If you follow the ups and downs of quarantine trends, you’d have reason to believe that TikTok birthed a sweet, high-caffeine coffee drink called dalgona, which slowly, then quickly, took over our kitchens. Dalgona is a whipped drink made with instant coffee, sugar, and milk. Over the past month and a half, influencers, celebrities, and anyone with some spare time on their hands have put their forearms to good use to whip up this supposedly new coffee trend.
The only thing is that it’s far from new. Its modern popularity stems from a South Korean TV show, but similar whipped instant coffee drinks can be found around the world, including India, Pakistan, Greece, and Macau. This is the twisting, multi-layered story of how what’s now known as dalgona coffee came to be.
Why is it called dalgona coffee?
The name everyone knows today is just about the only straightforward piece of the dalgona coffee story. The current trend in the United States can be traced back to January in Korea, when a clip on a show called Stars’ Top Recipe at Fun-Staurant featured actor Jung Il-woo ordering a coffee in Macau.
In the show, a panel comments in real time on the video of the coffee being made. As a two-to-two ratio of instant coffee and sugar is whipped (400 times, according to the video), it turns to a light brown mixture. One of the commenters says, “Isn’t that like sweet sugar candy?” The candy in reference is dalgona, which means “honeycomb toffee” in Korean.
Dalgona is a candy that became popular after the Korean War in the early 1950s, according to the South China Morning Post. Parents looking to make affordable sweets for their children heated sugar and water and then added baking soda. When the mixture cooled, it became an airy candy that’s sweet at first and slightly bitter toward the end.
Our assistant food and drink editor Elisabeth Sherman tried to make dalgona coffee at home, by whipping together instant coffee, palm sugar, and two tablespoons of hot water with her hand mixer. The process didn’t go as smoothly as it does in some of the more popular TikTok videos: Counterintuitively, the hand mixer didn’t speed up the process, and when the ingredients did finally come together, it didn’t have the same satisfying cloudy, puffiness. Once it touched the milk in her glass it deflated almost instantly, but it did satisfy her latte craving.
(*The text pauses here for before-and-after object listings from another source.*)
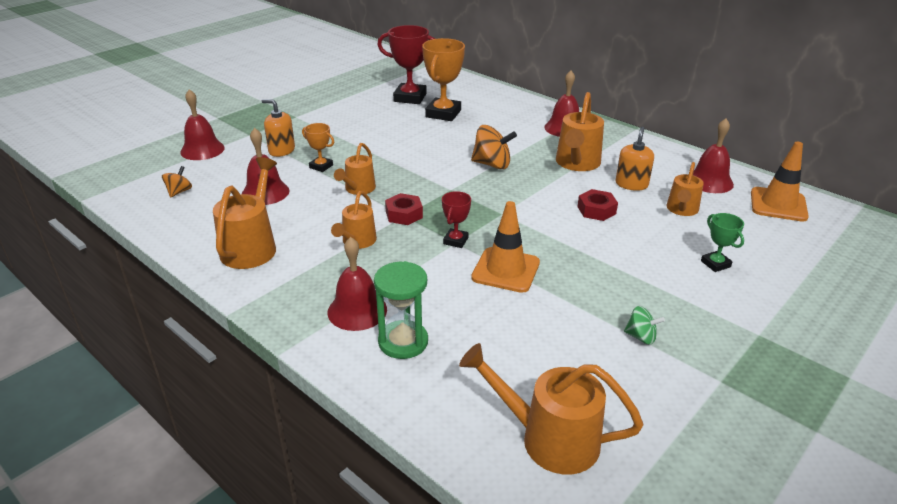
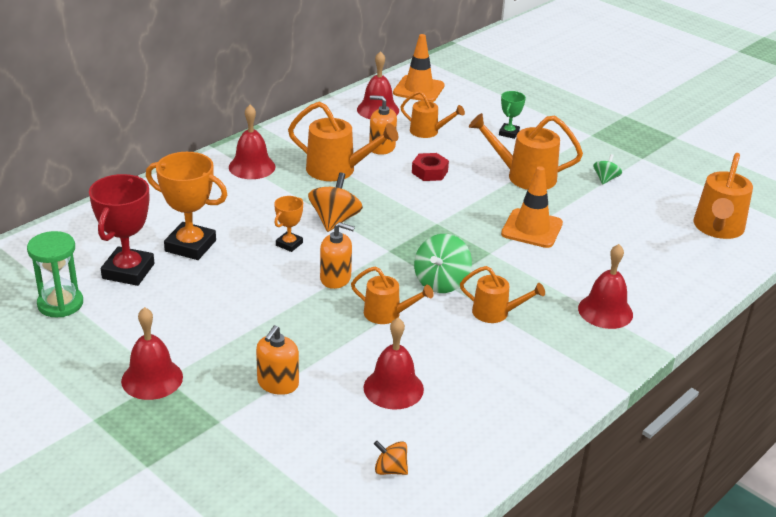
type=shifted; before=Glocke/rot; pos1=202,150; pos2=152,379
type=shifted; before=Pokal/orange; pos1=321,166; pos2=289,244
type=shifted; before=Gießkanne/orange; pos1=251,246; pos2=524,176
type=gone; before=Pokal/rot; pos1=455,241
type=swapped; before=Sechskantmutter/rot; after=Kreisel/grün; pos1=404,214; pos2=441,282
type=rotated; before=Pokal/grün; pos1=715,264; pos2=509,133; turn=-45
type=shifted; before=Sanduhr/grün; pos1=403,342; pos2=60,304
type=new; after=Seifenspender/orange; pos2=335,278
YouTubers and social media stars who replicated the recipe from the original video clip had better luck: It has more than 12 million views at the time of this story, and the drink is now nicknamed dalgona coffee and 400 stir coffee. In the US, meanwhile, Google search trends show that “TikTok coffee” is one of the most popular ways people are searching for the recipe.
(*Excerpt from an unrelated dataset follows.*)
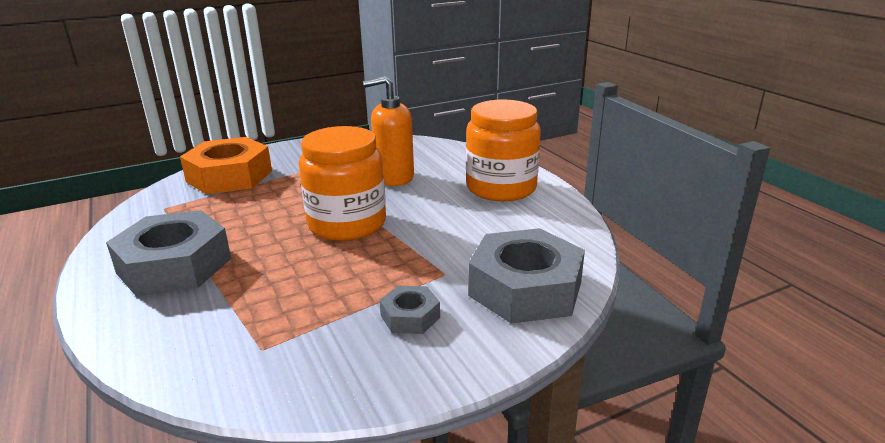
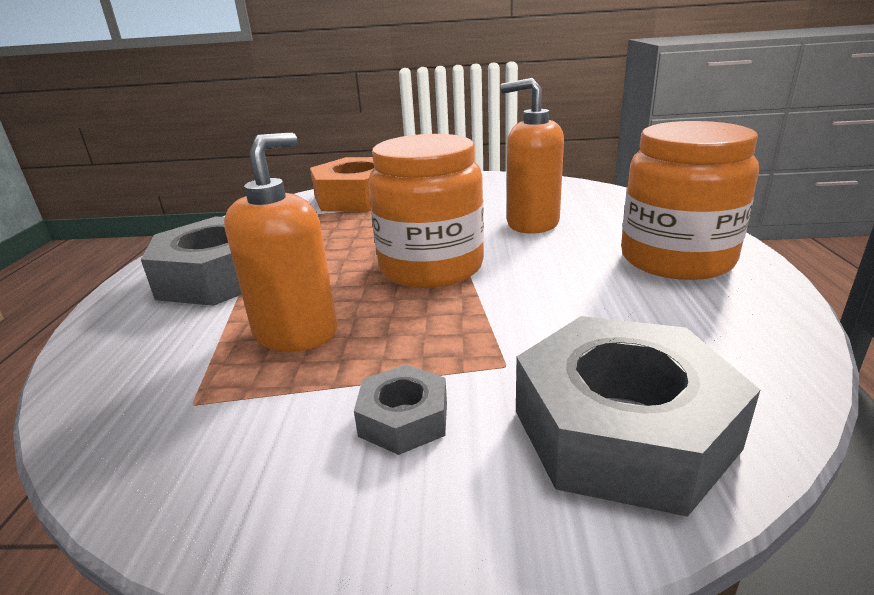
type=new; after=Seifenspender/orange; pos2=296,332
Who created dalgona coffee?
This is where things get complicated. Foods are not made in isolation, and several cultures have a type of whipped coffee made with sugar and instant coffee. Though people in the US and Western Europe typically prefer to use ground coffee beans, people in much of Asia, Eastern Europe, and parts of South America opt for instant, according to a report by the market research company Euromonitor.
The availability of instant coffee has led to variations on whipped instant drinks for decades. In India, it’s called phenti hui coffee. A writer for India’s Economic Times noted that the drink is “something which was a treat for countless Indians before the advent of fancy coffee bars and brands is now being remarketed on social media.” Vice reports that the hand-beaten coffee has long been popular in both Pakistan and India.
In Greece, the drink dates to 1957 and is called a frappe. There, the story goes, it was invented by a Nescafe representative and became so popular that it’s still sold in cafes and restaurants around the country. The drink is just as common in Libya as well.
In Macau, where Jung Il-woo tried the drink, the beverage stems from an abandoned shipyard. After nearly losing his arm during an industrial accident in the late 1980s, Leong Kam Hon opened a coffee shop called Hon Kee in 1990 to serve workers at the port. CNN spoke with him in 2013 and got the story on the “kung fu coffee master” (kung fu was one of the ways Leong Kam Hon rebuilt strength in his arm).
An English-speaking couple became yearly regulars at Hon Kee during the Grand Prix in the early 2000s. Leong Kam Hon never learned their nationality, but he did learn from them how to make a foamy coffee drink from whipped instant coffee. The actor Chow Yun-Fat, of Crouching Tiger, Hidden Dragon fame, visited Hon Kee in 2004 and loved the coffee. From then on, it became known as “Chow Yun-Fat coffee,” according to CNN. At least until Jung Il-woo showed up.
The rest of the story is modern internet history. Shortly after the Stars’ Top Recipe at Fun-Staurant clip made the coffee drink popular in Korea, it made it to the US with the help of TikTok user @imhannahcho.
“I never expected dalgona coffee to get this popular,” Jung Il-woo told the New York Times.
But if there’s one thing to know about internet food trends, it’s that it all has to start from somewhere, and all it takes is one person with a large following to make it popular.